NVIDIA Tegra
DRIVE 5.0 Linux Open Source Software

Development Guide
5.0.10.3 Release


 
Image Play (nvmimg_play)
 
Command Line Options
Required Commands
Optional Commands
Examples
Basic Playback
Display Option Examples
Playback Duration Examples
This topic describes how to use the nvmimg_play sample application for stream decoding. The sample supports the following bitstream types:
H.264
H.265
Command Line Options
The following shows the command syntax.
$ ./nvmimg_play [options]
Required Commands
The following table describes the required command line arguments.
Option
Parameter
Description
-c
[codec_type]
Specifies numeric or textual codec type. You can specify it with integers:
1: H.264
2: H265
Or with strings:
h264
h265
-f
[input_file]
Specifies the input file to decode.
Optional Commands
The following table describes the optional command line arguments.
Option
Parameter
Description
-r
[frame_rate]
Specifies the frame rate, in frames per second.
-n
[frame_number]
Specifies the minimum number of frames to decode. Default: Whole stream.
-s
[output_file]
Specifies a filename where output YUV is saved.
-v
[logging_level]
Specifies verbose logging. Higher logging levels also include the lower-level logging messages.
0: Errors (default)
1: Warnings
2: Info
3: Debug
-d
[display_id]
Specifies the display ID. Default: No display.
-w
[window_id]
Specifies the window ID. Default: 1.
-p
[window_position]
Specifies the display window position, in pixels. Default: full screen. Input format:
x0:y0:width:height
-z
[window_depth]
Specifies window depth. Permissible values are [0-255]. Default: 1.
-h
N/A
Prints usage and help information.
-id
[instance_id]
Specifies nvdec instance id to be used for decoding. Permissible values are 0 and 1. Default: 0
Examples
The nvmimg_play application performs stream decoding. It can display decoded frames on the screen (playback) and/or save decoded frames to an output YUV file. This section provides examples on how to run the application.
Basic Playback
The following command starts a playback of the disney.264 file on window ID 0.
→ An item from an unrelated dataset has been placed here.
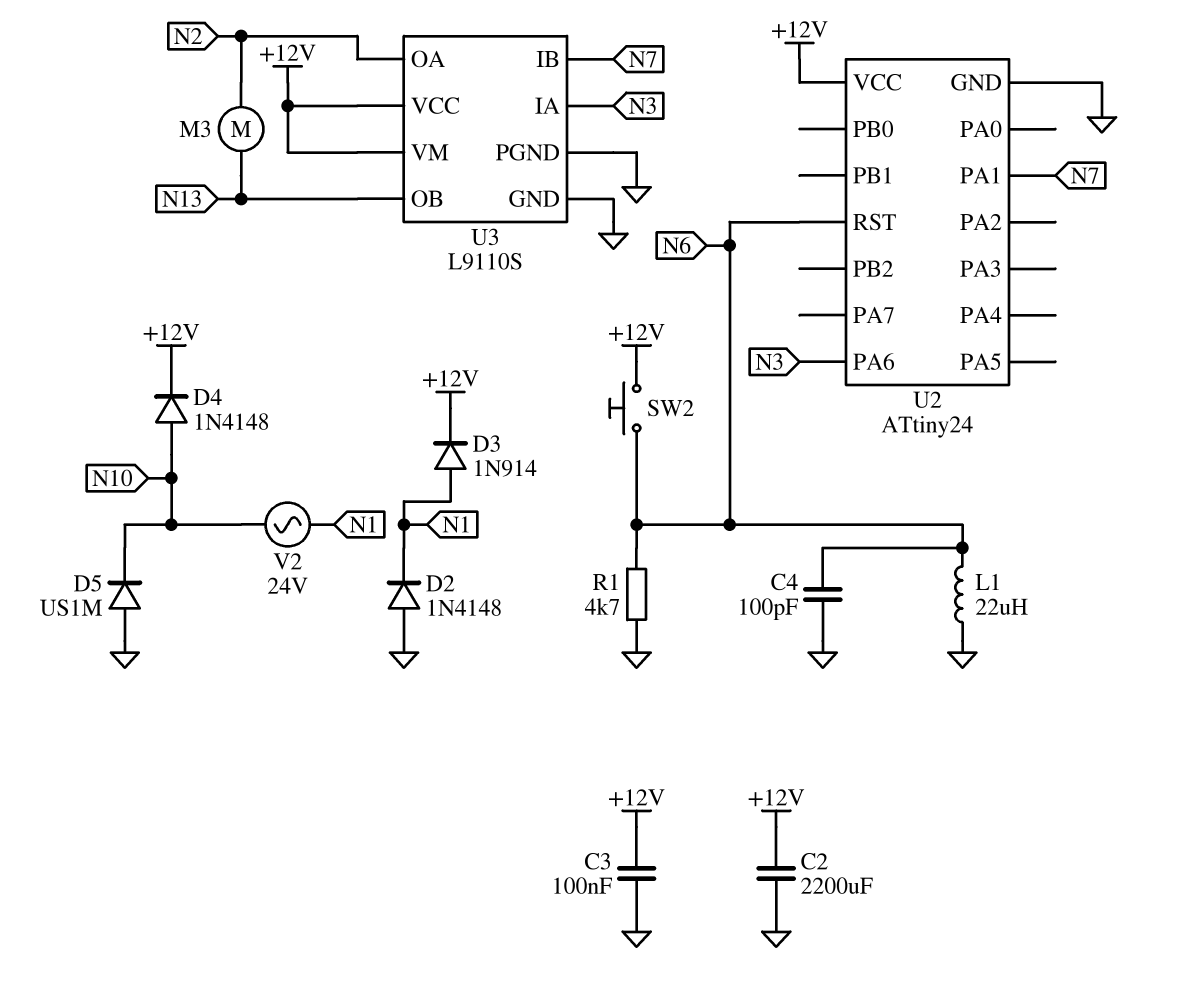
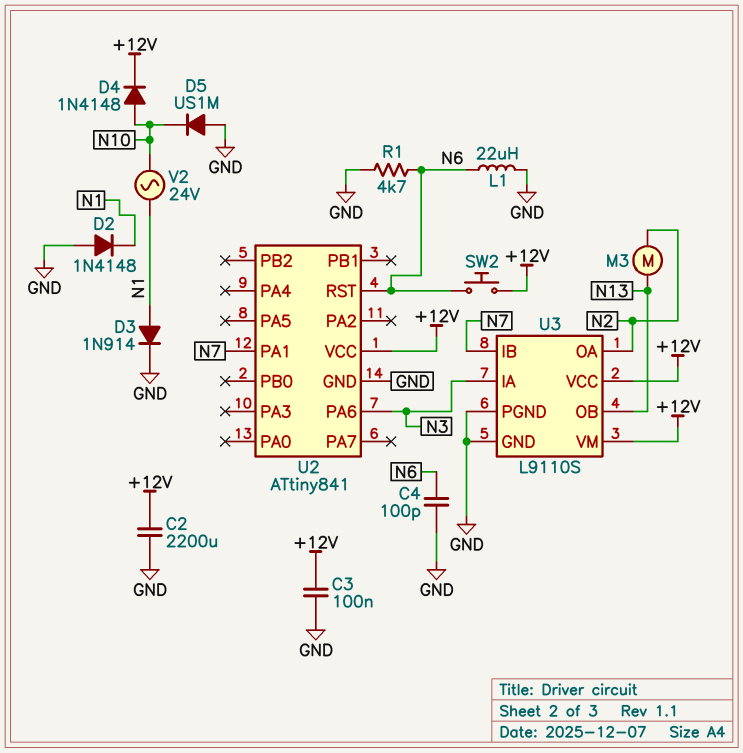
D3: diode 1N914 (A N1, K +12V) -> diode 1N914 (A N1, K GND)
U2: ATtiny24 -> ATtiny841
$ ./nvmimg_play -c 4 -f disney.264 -d 0
Display Option Examples
This section provides two examples of display option usage.
Display Window Manipulation
This command is an example of display window manipulation:
$ ./nvmimg_play -c 4 -f disney.264 -d 0 -w 2 -z 20 -p 100:200:500:600
In this example:
Playback starts on display ID 0.
Window number is 2.
Position is:
x0=100
y0=200
width=500
height=600
Window depth is set to 20 (depth range is 0-255).
Save Decoded Frames to Output File
$ ./nvmimg_play -c 4 -f disney.264 -s disney_out.yuv
This example decodes the disney.264 stream and saves the decoded frames to the disney_out.yuv file.
Playback Duration Examples
Number of Frames to Decode
$ ./nvmimg_play -c 4 -f disney.264 -d 0 -n 100
This example streams to display ID 0 the first 100 frames from the disney.264 file.
Number of Loops
$ ./nvmimg_play -c 4 -f disney.264 -d 0 -l 10
This example plays disney.264 10 times and streams the video to display ID 0.